Restore WITH RECOVERY freezing on source DB after tail of log backup

  • Hello everyone,

    I've encountered this scenario twice so far and I still don't understand what's happening.

    I'm doing a database migration following roughly these steps.

    1. Restore my FULL/DIFF/Logs WITH NORECOVERY on the new server
    2. Take tail of log backup on old server (usually requires a SET SINGLE_USER also)
    3. Restore tail of log on new server WITH RECOVERY

    So far so good, the new DB is available and the old one is in "Recovering" state so no longer available. Exactly what I want.

    Now for whatever reason there is an issue and we need to rollback to the old server. I'm expecting to simply need to run "RESTORE DATABASE MyDB WITH RECOVERY" but twice now running this command just completely froze the connection. I let it run for 15-30 minutes and absolutely nothing is happening, I see it in sp_whoisactive, it's not blocked by anything and I'm running it in the same session as the SET SINGLE_USER / Tail of Log. Both time I ended up restarting the SQL Server service and the databases come back online instantly, no issues. But I obviously don't want this to my go-to solution.

    I should also mention that both time this happened was on SQL Server 2012, two different instance but both fully patched.
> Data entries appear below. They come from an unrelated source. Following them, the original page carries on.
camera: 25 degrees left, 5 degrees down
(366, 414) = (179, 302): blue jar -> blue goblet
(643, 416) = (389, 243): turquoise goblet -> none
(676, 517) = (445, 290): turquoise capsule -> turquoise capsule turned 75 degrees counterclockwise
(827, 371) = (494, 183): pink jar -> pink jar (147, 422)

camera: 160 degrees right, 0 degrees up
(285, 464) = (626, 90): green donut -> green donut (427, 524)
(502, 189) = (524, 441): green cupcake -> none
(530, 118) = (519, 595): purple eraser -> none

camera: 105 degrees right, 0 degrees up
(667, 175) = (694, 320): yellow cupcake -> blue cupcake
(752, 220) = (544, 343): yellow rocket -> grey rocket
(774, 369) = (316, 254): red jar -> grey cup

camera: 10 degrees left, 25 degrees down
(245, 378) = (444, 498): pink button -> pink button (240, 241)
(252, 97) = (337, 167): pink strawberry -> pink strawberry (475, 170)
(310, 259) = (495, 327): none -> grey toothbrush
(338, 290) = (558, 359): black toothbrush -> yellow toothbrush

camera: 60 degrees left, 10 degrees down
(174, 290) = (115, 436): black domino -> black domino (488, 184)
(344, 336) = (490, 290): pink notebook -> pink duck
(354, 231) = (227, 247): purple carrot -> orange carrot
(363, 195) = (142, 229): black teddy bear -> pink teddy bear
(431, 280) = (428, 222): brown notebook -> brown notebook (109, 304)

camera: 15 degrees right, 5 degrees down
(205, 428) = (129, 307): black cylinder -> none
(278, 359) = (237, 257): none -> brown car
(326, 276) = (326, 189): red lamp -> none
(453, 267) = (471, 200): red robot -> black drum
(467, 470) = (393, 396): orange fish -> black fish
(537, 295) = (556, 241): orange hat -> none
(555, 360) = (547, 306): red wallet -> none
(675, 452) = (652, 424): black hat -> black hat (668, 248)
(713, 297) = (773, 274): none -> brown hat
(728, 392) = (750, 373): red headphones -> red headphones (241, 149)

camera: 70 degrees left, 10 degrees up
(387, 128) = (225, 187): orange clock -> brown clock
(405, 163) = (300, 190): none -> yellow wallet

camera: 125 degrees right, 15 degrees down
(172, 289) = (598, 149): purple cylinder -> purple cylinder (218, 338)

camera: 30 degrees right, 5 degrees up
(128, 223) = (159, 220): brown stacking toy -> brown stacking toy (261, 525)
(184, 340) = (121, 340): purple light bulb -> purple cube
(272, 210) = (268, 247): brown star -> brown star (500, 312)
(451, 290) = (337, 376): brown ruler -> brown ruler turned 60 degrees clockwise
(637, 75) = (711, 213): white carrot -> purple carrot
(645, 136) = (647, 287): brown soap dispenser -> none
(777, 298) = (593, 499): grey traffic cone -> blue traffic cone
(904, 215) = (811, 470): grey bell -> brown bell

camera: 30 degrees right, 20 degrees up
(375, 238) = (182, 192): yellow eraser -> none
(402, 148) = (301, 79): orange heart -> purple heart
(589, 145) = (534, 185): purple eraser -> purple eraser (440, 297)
We are not talking about huge databases either, both time I encountered the issue was with DBs <5GB.

    Am I doing something wrong?

    To clarify in case I wasn't clear, I'm basically doing the following code (but of course this worked without issue when I tested it so it's probably not that simple)

    CREATE DATABASE TestRestore
    BACKUP DATABASE TestRestore TO DISK = N'C:\Temp\TestRestore_FULL.BAK'
    ALTER DATABASE TestRestore SET SINGLE_USER WITH ROLLBACK IMMEDIATE
    BACKUP LOG TestRestore TO DISK = N'C:\Temp\TestRestore_Tail.trn' WITH NORECOVERY
    RESTORE DATABASE TestRestore WITH RECOVERY /* Freeze here */
  • Anything interesting in the logs?  That is usually where I start all of my troubleshooting.  SQL Server logs as well as the Windows logs.  Never know where it may be logged!

    I am not able to reproduce the problem (similar to you), so I am wondering if MAYBE it is related to having it in the recovery state for a long period of time?

    On a side note - I've never left a database in RECOVERY state intentionally for extended periods of time, nor am I certain what happens after a reboot or service restart.  Does the database remain in RECOVERY state or does it come out of it into normal state after a service restart?

    The reason I ask is I am wondering if a better approach than putting it into recovery MAY be to take that tail log backup and set the database into OFFLINE mode?  This is the approach I usually take when migrating databases as it has a similar effect as the process that you are describing.  Here, if I want to bring the database back, I just set it to ONLINE and it is good to go again.  Downside to this approach is while it is in offline mode, the data file and log file MAY be moved which would cause issues bringing it into an ONLINE state.

    Hopefully someone else chimes in, but I am thinking it MAY be related to it sitting in RECOVERY for an extended period of time that it might be doing something funky under the hood to bring it back into a regular state when you run the "RESTORE WITH RECOVERY" command.  Some sort of sanity checks when it has been IN RECOVERY for extended periods of time?  Also, you say it was in a working state after a service restart - this is why I am wondering if it went into a working state from the RESTORE WITH RECOVERY followed by service restart OR if it was JUST the service restart and the RESTORE WITH RECOVERY had no effect.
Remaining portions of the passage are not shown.